Appellant next urges the grant of a new trial based on prosecutorial misconduct during summation. It is noteworthy that "even where the language of the district attorney is intemperate, uncalled for and improper, a new trial is not necessarily required. . . . The language must be such that its `unavoidable effect would be to prejudice the jury, forming in their minds fixed bias and hostility toward the defendant, so that they could not weigh the evidence and render a true verdict' . . . The effect of such remarks depends upon the atmosphere of the trial. [Citations omitted]" Commonwealth v. Stoltzfus, 462 Pa. 43, 61, 337 A.2d 873, 882 (1975). Having reviewed both defense and prosecution summations in this case, we concur in the lower court's opinion that the otherwise questionable remarks made by the district attorney were, in this instance, a fair response to improper defense argument. See Commonwealth v. Van Cliff, 483 Pa. 576, 397 A.2d 1173 (1979) and Commonwealth v. Stoltzfus, supra. Defense counsel's summation was not directed to disputing actual evidence and testimony of record, but rather was replete with speculation and innuendo which attempted to present the jury with the idea that the Commonwealth had withheld crucial evidence.
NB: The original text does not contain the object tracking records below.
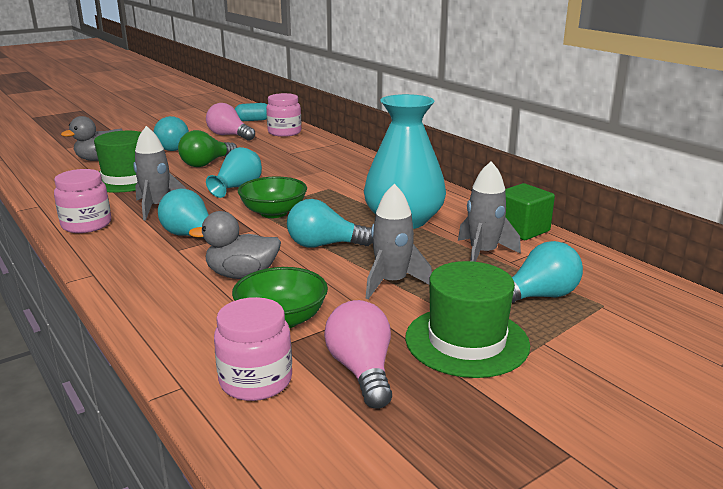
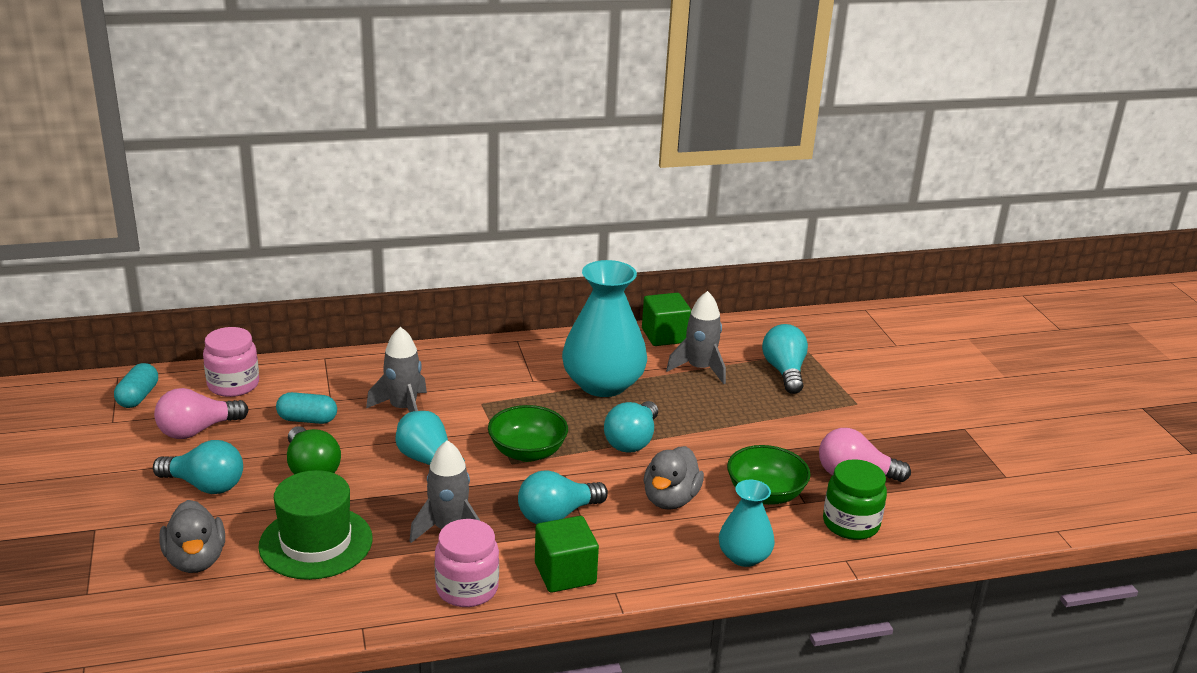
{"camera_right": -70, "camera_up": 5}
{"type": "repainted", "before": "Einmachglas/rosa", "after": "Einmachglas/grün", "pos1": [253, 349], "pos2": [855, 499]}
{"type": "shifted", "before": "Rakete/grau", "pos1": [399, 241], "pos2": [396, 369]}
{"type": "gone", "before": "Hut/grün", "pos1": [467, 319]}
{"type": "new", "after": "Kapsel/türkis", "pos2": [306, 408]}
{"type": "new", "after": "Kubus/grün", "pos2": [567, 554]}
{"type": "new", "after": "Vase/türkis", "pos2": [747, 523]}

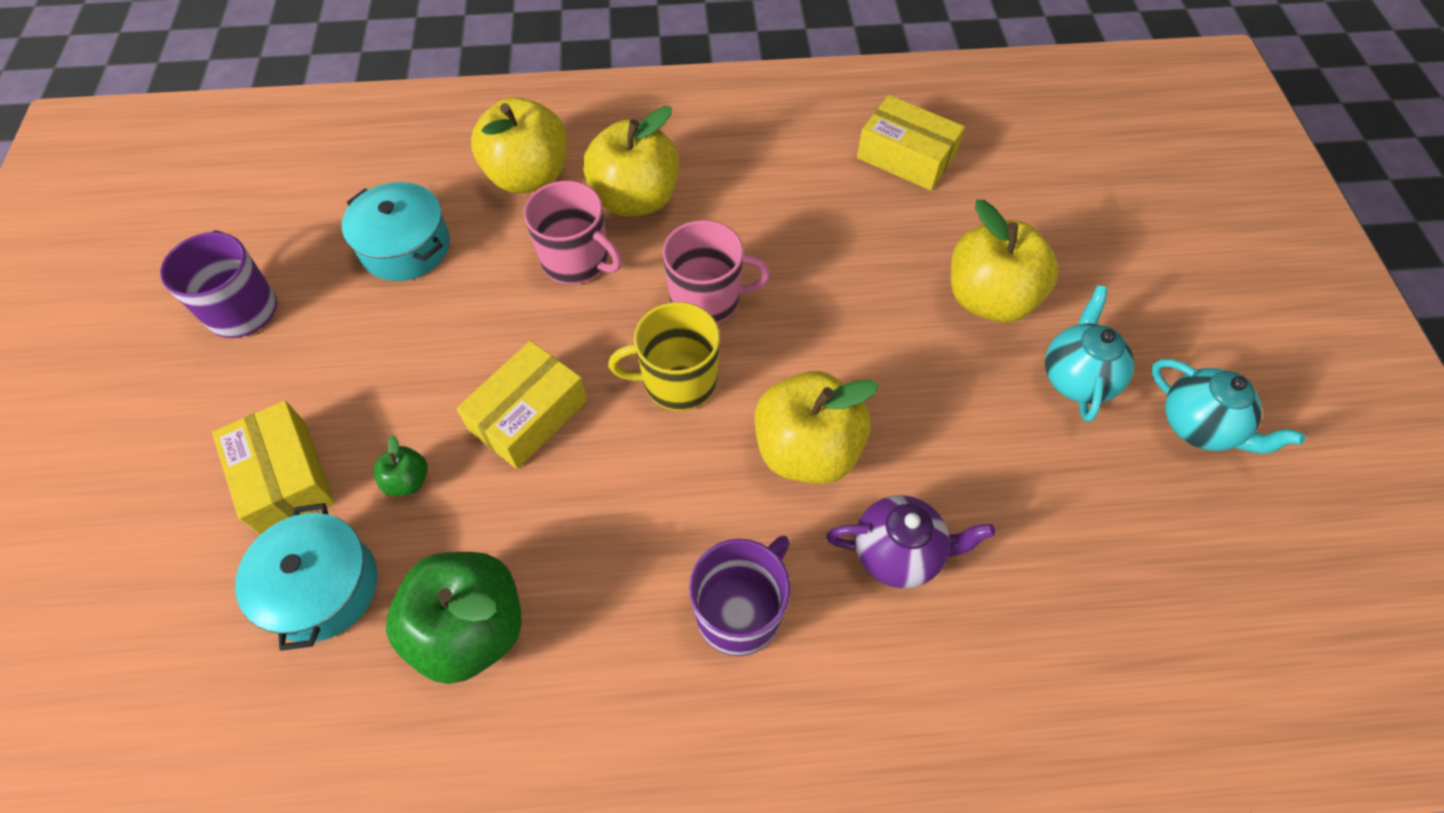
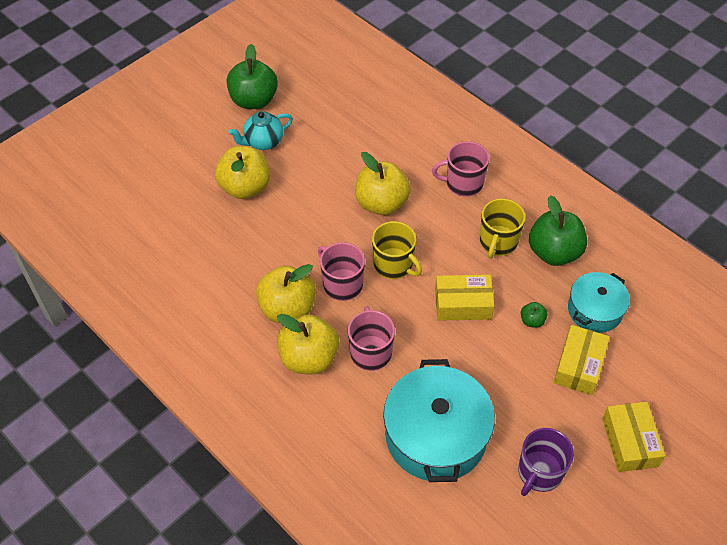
{"camera_right": -130, "camera_up": -5}
{"type": "scaled", "before": "Kochtopf/türkis", "pos1": [396, 231], "pos2": [439, 420], "scale": 1.71}
{"type": "shifted", "before": "Apfel/gelb", "pos1": [519, 145], "pos2": [286, 293]}
{"type": "repainted", "before": "Tasse/lila", "after": "Tasse/rosa", "pos1": [740, 596], "pos2": [460, 169]}
{"type": "gone", "before": "Teekanne/lila", "pos1": [910, 541]}
{"type": "shifted", "before": "Schachtel/gelb", "pos1": [911, 143], "pos2": [633, 437]}
{"type": "swapped", "before": "Teekanne/türkis", "after": "Apfel/grün", "pos1": [1228, 406], "pos2": [252, 76]}
{"type": "new", "after": "Tasse/gelb", "pos2": [502, 228]}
The various references to defense counsel as using tactics such as "throwing sand" or producing "red herrings", while not condoned by this court, are also not of the disparaging quality condemned by Commonwealth v. Collins, 462 Pa. 495, 341 A.2d 492 (1975).
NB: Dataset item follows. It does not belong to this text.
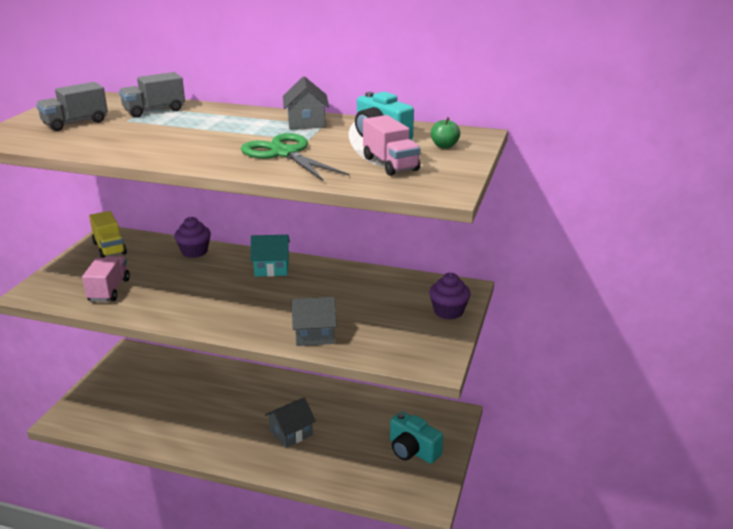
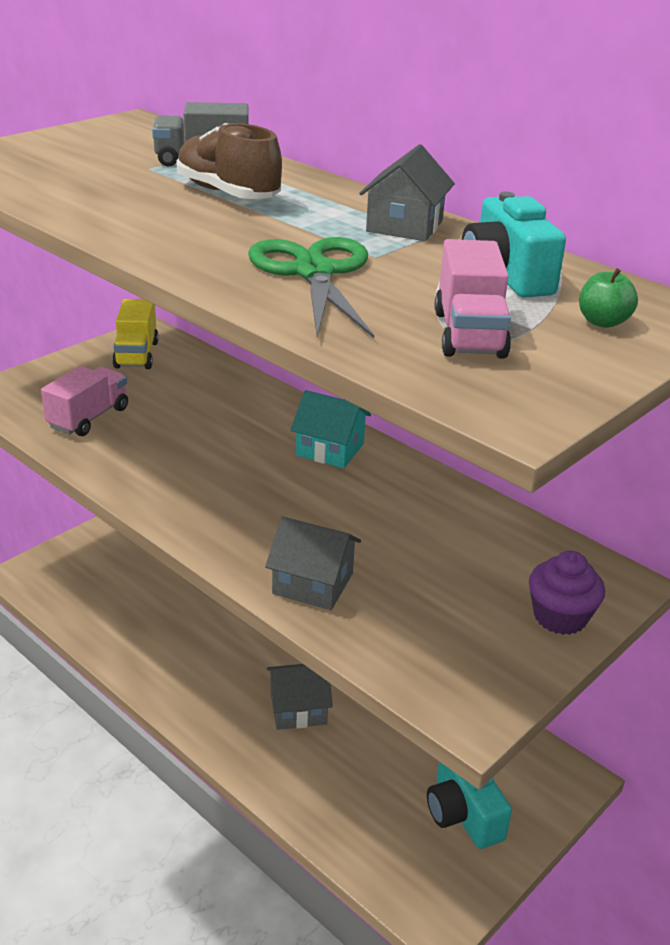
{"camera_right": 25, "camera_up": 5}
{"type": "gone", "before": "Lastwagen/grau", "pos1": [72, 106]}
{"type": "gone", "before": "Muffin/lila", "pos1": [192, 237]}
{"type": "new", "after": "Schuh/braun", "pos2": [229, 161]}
Appellant also directs our attention to the following statement which he alleges effectively stripped him of his presumption of innocence citing Commonwealth v. Valle, 240 Pa. Super. 411, 362 A.2d 1021 (1976):
Now you heard throughout Mr. Levine's speech two terms used frequently, and he gave you examples. One was the presumption of innocence. The presumption of innocence is basically — and again, the law will come from his Honor — the presumption of innocence is exactly what it says: it is a protection ladies and gentlemen of the jury, for innocent people who come before the bar of the Court, and it is not a shield to protect the guilty.
This passage read in context was totally devoid of prejudice to appellant. We can find no behavior on the part of the prosecutor which amounted to inflammatory name calling.
Appellant further argues that the district attorney repeatedly offered his own personal opinion as to appellant's guilt. Having examined the alleged assertions of opinion, we find them to be allowable inferences based on the evidence of record. In point of fact, the evidence of guilt against appellant was so overwhelming, that any remark, though improvident, on the part of the district attorney in summation was harmless error beyond a reasonable doubt. Commonwealth v. Davis, 452 Pa. 171, 305 A.2d 715 (1973).
Based on the foregoing, the judgment of sentence is affirmed.